Niemz' novel Lucy mit c was the first self-published book ever to appear on the German non-fiction bestseller list Gong. Lucy im Licht (Droemer, 2007), the second volume of his Lucy trilogy, and Bin ich, wenn ich nicht mehr bin? (Kreuz, 2011) also turned into German bestsellers. With the royalties of his Lucy trilogy, Niemz founded the charitable and non-profit foundation Stiftung Lucys Kinder. The foundation is committed to ensuring that children from the poorest countries in this world also have access to love and understanding.

In his book Seeing Our World Through Different Eyes (Wipf & Stock, 2020), Niemz invites us to understand the world through the Eastern concept of Advaita (in English: non-duality). Many terms that we conceive as opposing (space and time, being and becoming, chicken and egg, creator and creation) would actually be two sides of the same coin. In his book Wie geht leben? (Allegria, 2021), Niemz goes even one step further and solves the duality. He replaces nouns with verb forms. Viruses, bacteria, and cancer cells would primarily be processes rather than objects: an informing ("vir-ing"), an acting ("bacteri-ing"), and a miscommunicating ("cancer-ing"). Niemz even conceives us human beings and God as verb forms. By doing so, he closely follows Alfred North Whitehead and his philosophy of organism.

== Awards ==
- Karl-Freudenberg-Prize of the Heidelberg Academy of Sciences in 1995 for his work on "laser–tissue interactions".
- Research Fellow at Harvard Medical School in 1995 with a grant from the German Research Foundation.
- Scholarship holder of the Studienstiftung des Deutschen Volkes 1987–1992.

== Publications ==
- Laser–Tissue Interactions – Fundamentals and Applications. Springer, Berlin Heidelberg New York 2019, 4th edition, ISBN 978-3-030-11916-4.
- Lucy mit c – Mit Lichtgeschwindigkeit ins Jenseits. Books on Demand, Norderstedt 2005, ISBN 978-3-833-43739-7.
- Lucy im Licht – Dem Jenseits auf der Spur. Droemer, München 2007, ISBN 978-3-426-27420-0.

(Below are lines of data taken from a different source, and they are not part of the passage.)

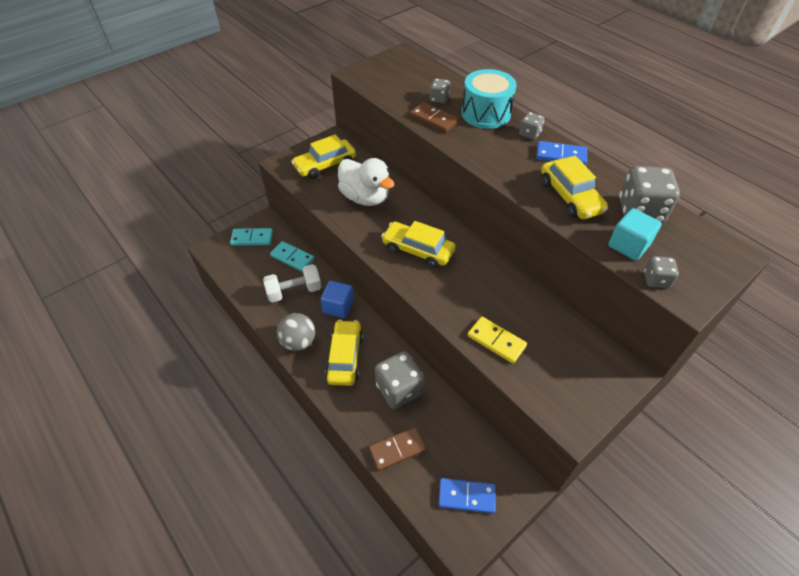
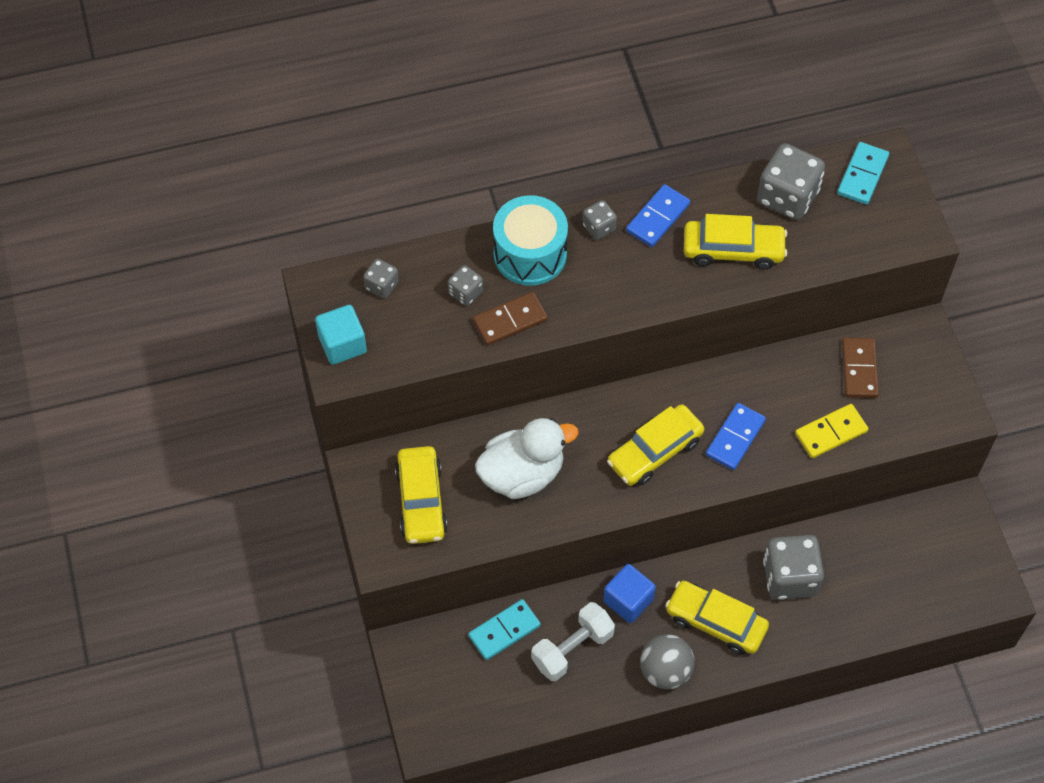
camera: 65 degrees left, 10 degrees up
(252, 238) = (433, 677): turquoise domino -> turquoise domino (862, 175)
(294, 291) = (572, 649): white dumbbell -> white dumbbell turned 45 degrees clockwise
(397, 449) = (867, 612): brown domino -> brown domino (859, 369)
(466, 496) = (949, 565): blue domino -> blue domino (735, 438)
(628, 245) = (831, 240): turquoise cube -> turquoise cube (342, 344)
(656, 280) = (886, 246): grey dice -> grey dice (382, 285)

- Lucys Vermächtnis – Der Schlüssel zur Ewigkeit. Droemer, München 2009, ISBN 978-3-426-27498-9.
- Bin ich, wenn ich nicht mehr bin? – Ein Physiker entschlüsselt die Ewigkeit. Kreuz, Freiburg 2011, ISBN 978-3-451-61046-2.

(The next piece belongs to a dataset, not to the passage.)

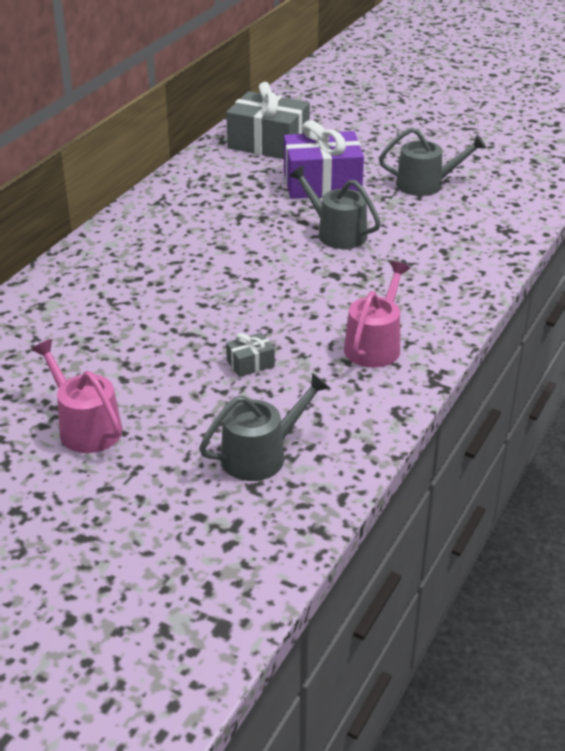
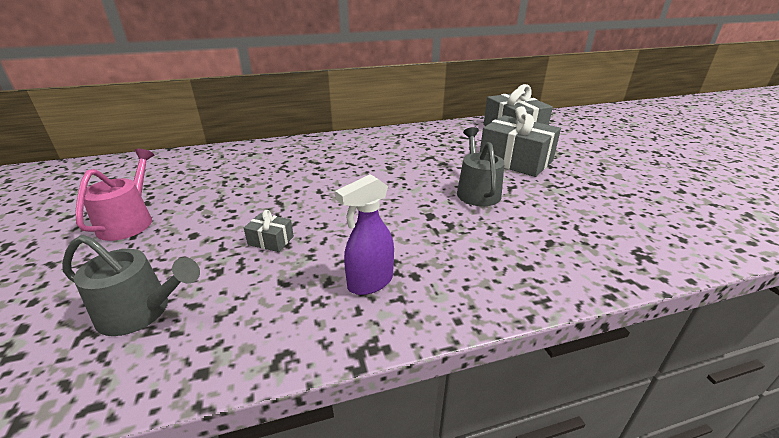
camera: 45 degrees right, 5 degrees down
(322, 183) = (515, 160): purple gift -> grey gift
(375, 345) = (369, 282): pink watering can -> purple spray bottle
(425, 184) = (602, 191): grey watering can -> none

- Sinn – Ein Physiker verknüpft Erkenntnis mit Liebe. Kreuz, Freiburg 2013, ISBN 978-3-451-61181-0.
- Sich selbst verlieren und alles gewinnen – Ein Physiker greift nach den Sternen. Kreuz, Freiburg 2015, ISBN 978-3-451-61322-7.
- Ichwahn – Ein Physiker erklärt, warum Abgrenzung gegen unsere Natur ist. Ludwig, München 2017, ISBN 978-3-453-28100-4.
- How Science Can Help Us Live in Peace – Darwin, Einstein, Whitehead. Universal Publishers, Irvine 2018, ISBN 978-1-627-34247-6.
- Die Welt mit anderen Augen sehen – Ein Physiker ermutigt zu mehr Spiritualität. Gütersloher Verlagshaus, Gütersloh 2020, ISBN 978-3-579-06212-9.
- Seeing Our World Through Different Eyes – Thoughts on Space and Time, Abraham Lincoln, and God. Wipf and Stock, Eugene 2020, ISBN 978-1-725-28545-3.
- Wie geht leben? – In Prozessen denken, verstehen und gesunden. Allegria, Berlin 2021, ISBN 978-3-793-42439-0.